I've determined that my resolutions for 2012 will not only be more practical, but will improve the quality of my life in one stroke.
Let us resolve not to make too many resolutions this year
It was the great Samuel Johnson who said: "Nothing is more hopeless than a scheme for merriment." The truth of the maxim is never more apparent than at the end of the year.
It's an endearing aspect of the indomitable human spirit that, however lousy the last 12 months have been, the final few moments of December 31 are always the signal for a worldwide epidemic of optimism. Symptoms of this baffling psychological condition include the need to put on silly hats, endlessly blow party horns and embrace complete strangers.
The absurdity of organised frivolity was never more grotesquely exposed than in the UK at the advent of 2000. What had been advertised as the party of a lifetime, staged at the specially constructed Millennium Dome in London's docklands, turned into a grim ordeal as logistical cock-ups, transport delays and an overlong ceremony transformed New Year's Eve into the night of the living dead.
The abiding image was of then-Prime Minister Tony Blair, looking chilled and dispirited, stiffly singing the traditional anthem Auld Lang Syne next to an equally pinched and distinctly unamused Queen Elizabeth. Even the fireworks display on the River Thames failed to ignite.
My own appetite for celebrating with people I neither know, nor wish to know, was cured after a New Year's shindig at a friend's house a few years ago. No sooner had the chimes of Big Ben struck midnight and I'd popped my obligatory party balloon than I was accosted by a complete stranger who knew me from the stage. "So what happened to your career?" she said the moment the last bell had struck. "You were doing so well." As a start to the new year, her damning pronouncement had at least one benefit, in that things could only get better.
New Year's resolutions are equally difficult to explain. Oscar Wilde observed that "good resolutions are simply cheques that men draw on a bank where they have no account".
In the US, where obesity remains a massive problem facing society, three of the most common resolutions for 2012 remain the same as a decade ago: become more physically fit, eat more healthily and give up smoking. Indeed, fitness clubs use this time of year to lure new customers with membership deals, safe in the knowledge that up to 60 per cent will go unused after February 1.
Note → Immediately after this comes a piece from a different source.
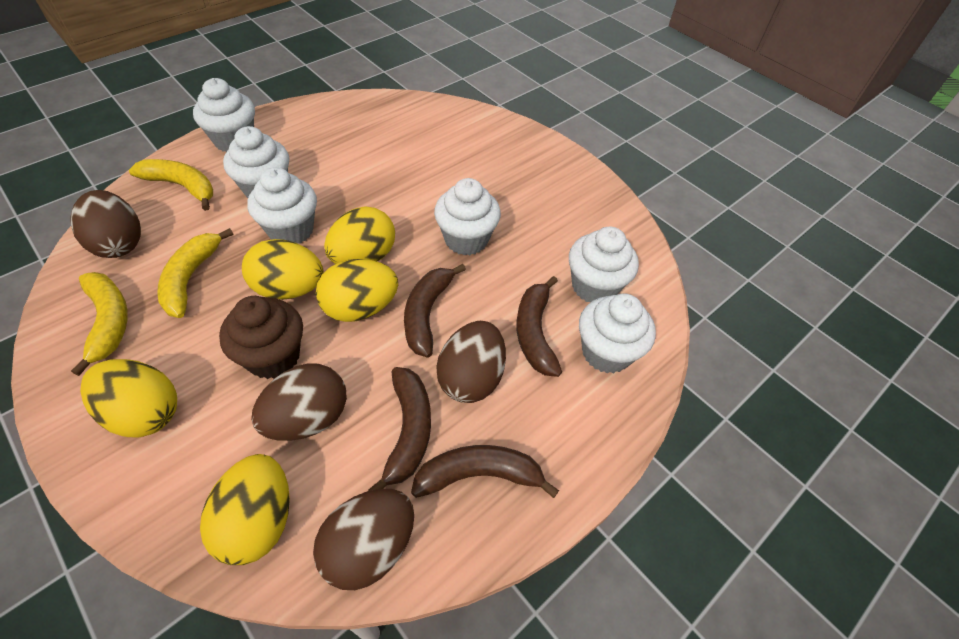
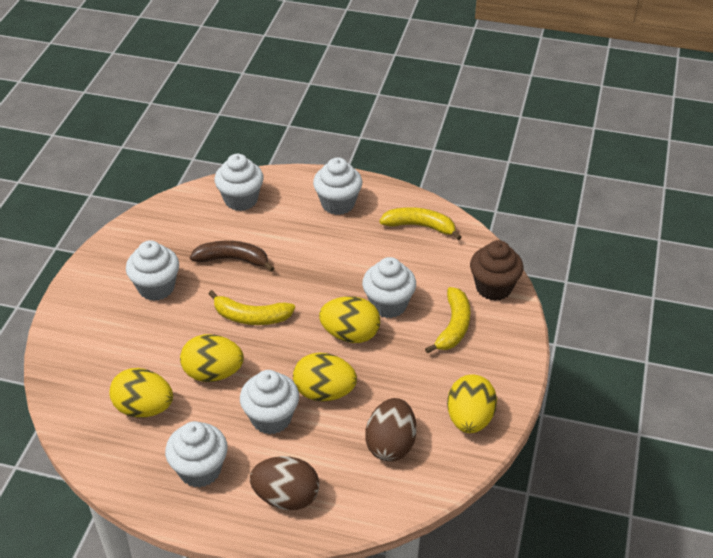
brown banana: 4 -> 1
brown egg: 4 -> 2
In the UK, resolutions reflect not so much the desire to keep fit as the wish to keep ourselves out of bankruptcy court. Only four years, the most popular resolution was "to do something to save the planet", but such lofty ambitions are now just a distant dream.
Instead, with the economy tottering and families struggling with record levels of debt, the insurance company GoCompare found that 75 per cent of respondents had as their top priority for 2012 to take control of their financial affairs.
Looking back at my own dog-eared diaries, I'm forced to admit they make for doleful reading. All the old favourites are present, year upon year, decade after decade, none of them lasting more than a few days into January - be a better husband, go to bed earlier, eat less chocolate. They stare balefully out from the pages of my diaries, each broken pledge a silent testimony to my pitiful lack of will power.
So this time around, I've resolved to become more practical. No more pounding the streets in Lycra or eschewing seconds at the dinner table (and in any case, the last time I told my wife I had resolved to lose two stone of ugly fat, she asked if I was planning to cut my head off.)
Instead, I've determined that my resolutions for 2012 will not only be more practical, but will improve the quality of my life in one stroke. They include banishing wire coat hangers from my wardrobe, learning how to open the bonnet of my car and ensuring that I always have a coin in hand for a supermarket trolley. Little victories perhaps, but ones that I can at least attempt with some footling chance of success.
In the meantime, I'm content to make do with an old eastern motto I keep by my bedside: "The secret of health for both body and mind is not to mourn for the past, or anticipate troubles, but live in the present moment, wisely and earnestly." This simple dictum will surely do more for me in the months ahead than any tinpot resolutions I might make in the giddy whirl of one minute to midnight.